1.貧困をなくそう 2.飢餓をゼロに 9.産業と技術革新の基盤を作ろう

ゲノム解析と生殖工学技術を融合した新たな動物育種法の開発

試験管の中で産生されたマウス卵
全身で蛍光を発するマウスに対してゲノム編集することで、卵のみで蛍光を消失させた
(Sasaki et al., 2021 J Reprod Devを一部改変して引用)

家畜をはじめとした動物の育種改良は古くは野生動物の家畜化から、現在は統計育種や分子遺伝学に基づいたゲノム育種など、さまざまな手法により行われてきました。今もなお世界の人口は増加を続けており、私たち人類の食糧を支えるという観点からも動物育種は重要な学問分野だといえます。しかし、動物を育種して優良個体の遺伝的形質を広く伝搬させるには非常に長い時間が必要になるため、これからの動物育種には既存のものとは異なる新しい技術の開発も待ち望まれています。 当研究室では、動物がもつ一塩基多型からエピジェネティクスに至るまでのゲノムの広範な解析と試験管内で哺乳動物の卵を産生する技術などの生殖工学技術を融合し、新しい動物育種のかたちを模索しています。
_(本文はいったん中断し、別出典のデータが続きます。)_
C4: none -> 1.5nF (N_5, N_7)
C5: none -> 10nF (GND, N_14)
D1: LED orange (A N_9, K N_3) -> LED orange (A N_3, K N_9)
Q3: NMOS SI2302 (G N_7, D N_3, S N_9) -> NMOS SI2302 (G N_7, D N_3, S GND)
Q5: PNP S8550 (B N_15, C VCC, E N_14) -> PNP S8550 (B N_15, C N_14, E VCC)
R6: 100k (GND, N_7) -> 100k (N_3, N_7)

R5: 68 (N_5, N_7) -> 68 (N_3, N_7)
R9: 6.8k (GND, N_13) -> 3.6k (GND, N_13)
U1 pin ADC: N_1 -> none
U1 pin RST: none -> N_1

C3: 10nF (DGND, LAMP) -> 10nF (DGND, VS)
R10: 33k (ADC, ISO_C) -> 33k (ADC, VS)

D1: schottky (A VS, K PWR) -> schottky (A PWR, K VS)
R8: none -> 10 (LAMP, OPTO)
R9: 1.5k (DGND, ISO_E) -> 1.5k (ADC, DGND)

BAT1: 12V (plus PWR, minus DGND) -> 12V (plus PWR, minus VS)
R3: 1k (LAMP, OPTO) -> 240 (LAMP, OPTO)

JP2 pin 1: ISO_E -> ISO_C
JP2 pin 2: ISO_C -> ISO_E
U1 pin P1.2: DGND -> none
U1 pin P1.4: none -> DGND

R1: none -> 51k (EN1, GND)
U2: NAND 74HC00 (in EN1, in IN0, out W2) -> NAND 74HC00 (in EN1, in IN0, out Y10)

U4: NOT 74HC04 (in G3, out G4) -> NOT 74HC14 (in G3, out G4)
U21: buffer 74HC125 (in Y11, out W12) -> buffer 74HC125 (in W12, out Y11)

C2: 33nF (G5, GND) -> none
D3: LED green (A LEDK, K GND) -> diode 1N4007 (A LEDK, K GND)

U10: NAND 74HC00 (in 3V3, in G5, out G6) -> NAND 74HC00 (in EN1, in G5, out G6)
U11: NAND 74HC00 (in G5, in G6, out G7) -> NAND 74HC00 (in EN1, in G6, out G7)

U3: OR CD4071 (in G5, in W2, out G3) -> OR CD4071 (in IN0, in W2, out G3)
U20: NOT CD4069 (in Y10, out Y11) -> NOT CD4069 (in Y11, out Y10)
その過程ではゲノム編集技術による遺伝子機能の解析や、次世代シークエンス解析によるゲノム・エピゲノムの理解が不可欠であるため、新たな遺伝子解析法の開発も行っています。これらの先端技術の利用により、優れた遺伝形質を受け継ぐ動物を安定的かつ効率的に生産できる技術の開発を目指しています。

研究業績

  • Oocyte-specific gene knockdown by intronic artificial microRNAs driven by Zp3 transcription in mice. Sasaki K, Takaoka S, Obata Y. J Reprod Dev, 2021, 67(3):229−234.
  • Ectopic expression of DNA methyltransferases DNMT3A2 and DNMT3L leads to aberrant hypermethylation and postnatal lethality in mice. Sasaki K, Hara S, Yamakami R, Sato Y, Hasegawa S, Kono T, Morohaku K, Obata Y. Mol Reprod Dev, 2019, 86(6): 614−623.
  • Complete in vitro generation of fertile oocytes from mouse primordial germ cells.  Morohaku K, Tanimoto R, Sasaki K, Kawahara-Miki R, Kono T, Hayashi K, Hirao Y, Obata Y. Proc Natl Acad Sci U S A, 2016, 113(32):9021−9026.

提供できるシーズまたは支援できる技術分野

  • 哺乳動物の生殖工学技術
  • ゲノム編集マウスの作出
  • エピゲノム解析
  • 分子遺伝学および分子生物学に基づいた動物育種

社会的成果または実用化された内容、商品、特許など

  • ウイルス抵抗性を示すブタ・ニワトリの抗病性育種
  • マウス卵を試験管内で産生する技術(in vitro oogenesis)
  • 新規の卵特異的遺伝子ノックダウンマウスモデルの開発

マッチングしたい分野・業種

  畜産業、酪農業、生殖医療分野、動物の遺伝資源の保護

ササキ ケイスケ
佐々木 恵亮
講師
研究分野
動物育種学、分子遺伝学、生殖生物学
略歴
北海道大学大学院農学院博士後期課程修了
東京農業大学博士研究員
日本学術振興会特別研究員PD
群馬大学大学院医学系研究科助教を経て現職
教員からの
メッセージ
遺伝子や生殖細胞を切り口に、効率的に優良個体を生み出す事のできる新しい動物育種法の開発を目指しています。